Amuri yang juga pemimpin redaksi tintainformasi.com telah melaporkan pengancaman ini kepada Polda Lampung, Rabu (17/11/2021).
Menanggapinya, Kabid Humas Polda Lampung Kombes Pol Zahwani Pandra Arsyad menyatakan kemerdekaan pers wajib dilindungi sesuai Undang-Undang Pers No 40 tahun 1999.
"Namun pers harus membuat pemberitaan yang tepat, cepat, dan akurat," ingat Pandra, Rabu (24/11/2021).
Dia memastikan penyidik Polda Lampung akan menangani kasus ini secara profesional.
Pandra menambahkan institusi Polri juga sudah melakukan kerjasama dalam bentuk nota kesepahaman dengan Dewan Pers.
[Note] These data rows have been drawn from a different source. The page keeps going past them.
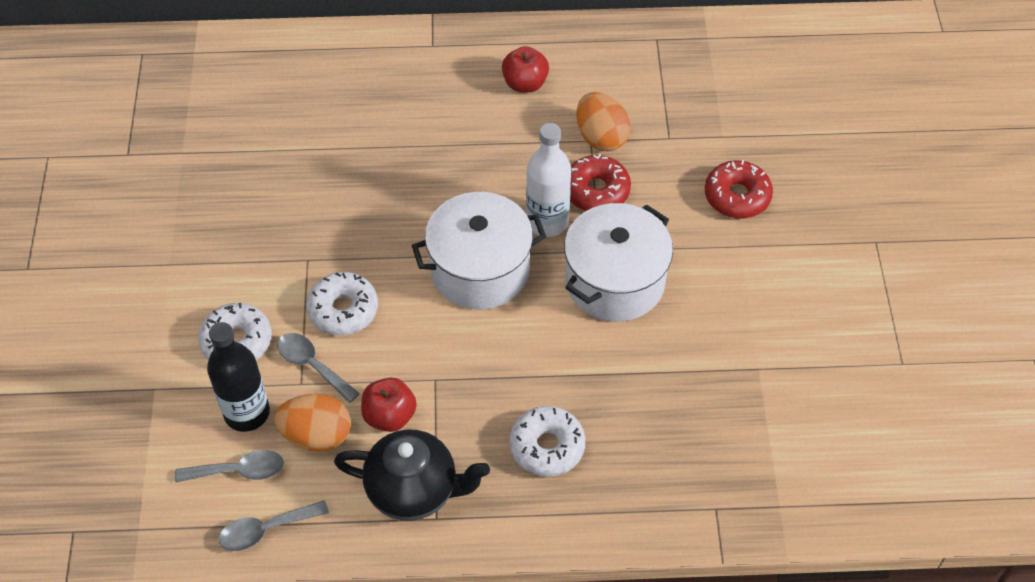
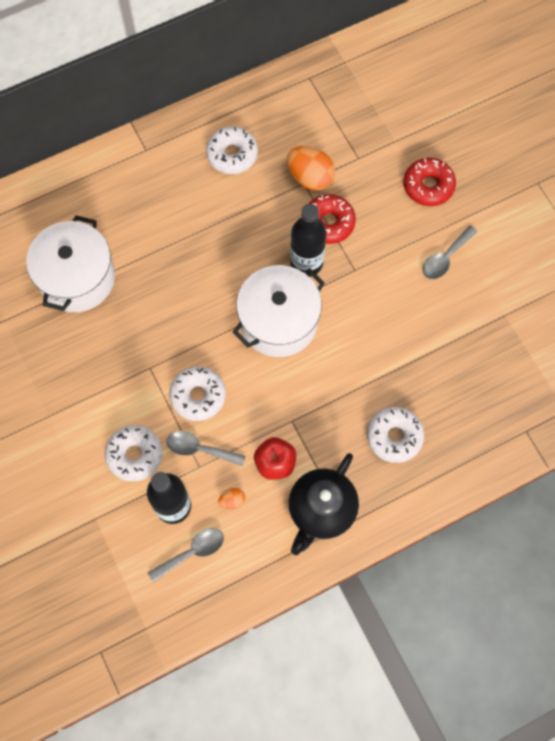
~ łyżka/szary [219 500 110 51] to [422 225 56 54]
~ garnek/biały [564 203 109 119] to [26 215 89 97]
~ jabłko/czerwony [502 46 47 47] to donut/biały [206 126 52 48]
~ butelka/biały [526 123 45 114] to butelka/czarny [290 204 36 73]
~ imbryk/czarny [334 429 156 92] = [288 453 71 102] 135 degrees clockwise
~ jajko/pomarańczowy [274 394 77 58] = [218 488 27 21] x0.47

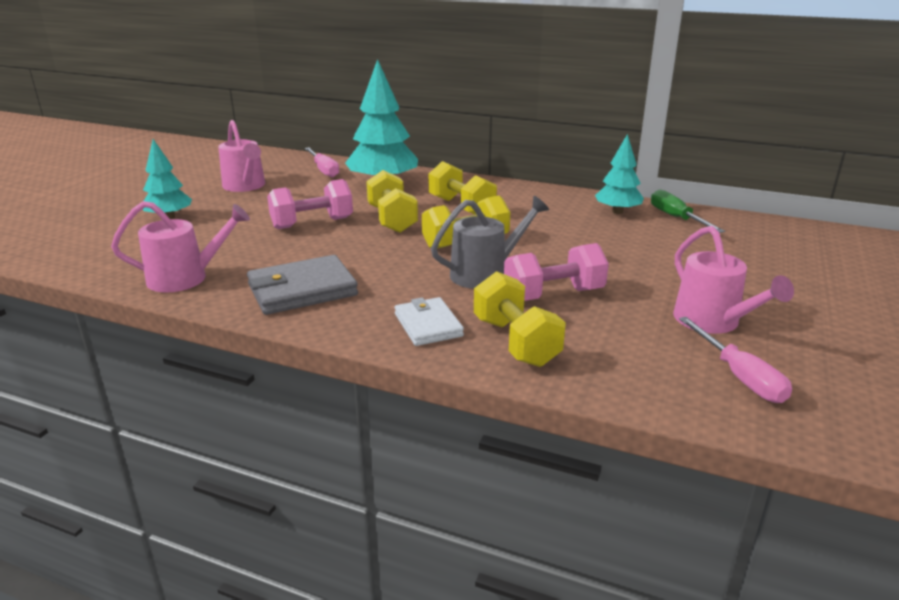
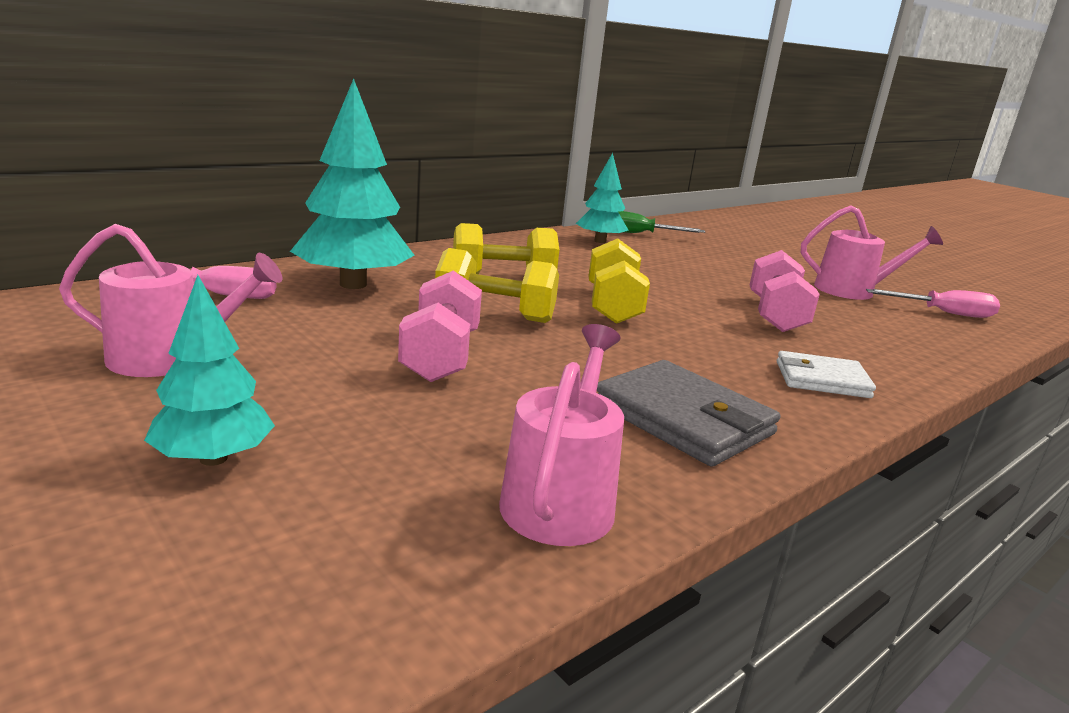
- konewka/szary [431 196 118 93]
- hantel/żółty [474 271 92 96]
~ portfel/szary [247 255 111 60] = [597 360 183 107] 45 degrees counterclockwise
Kerja sama ini tentang koordinasi dalam perlindungan kemerdekaan pers dan penegakkan hukum terkait penyalahgunaan profesi wartawan.
Jurnalis Diancam Bunuh
Polda Lampung
"Dilarang mengambil dan/atau menayangkan ulang sebagian atau keseluruhan artikel di atas tanpa seizin redaksi"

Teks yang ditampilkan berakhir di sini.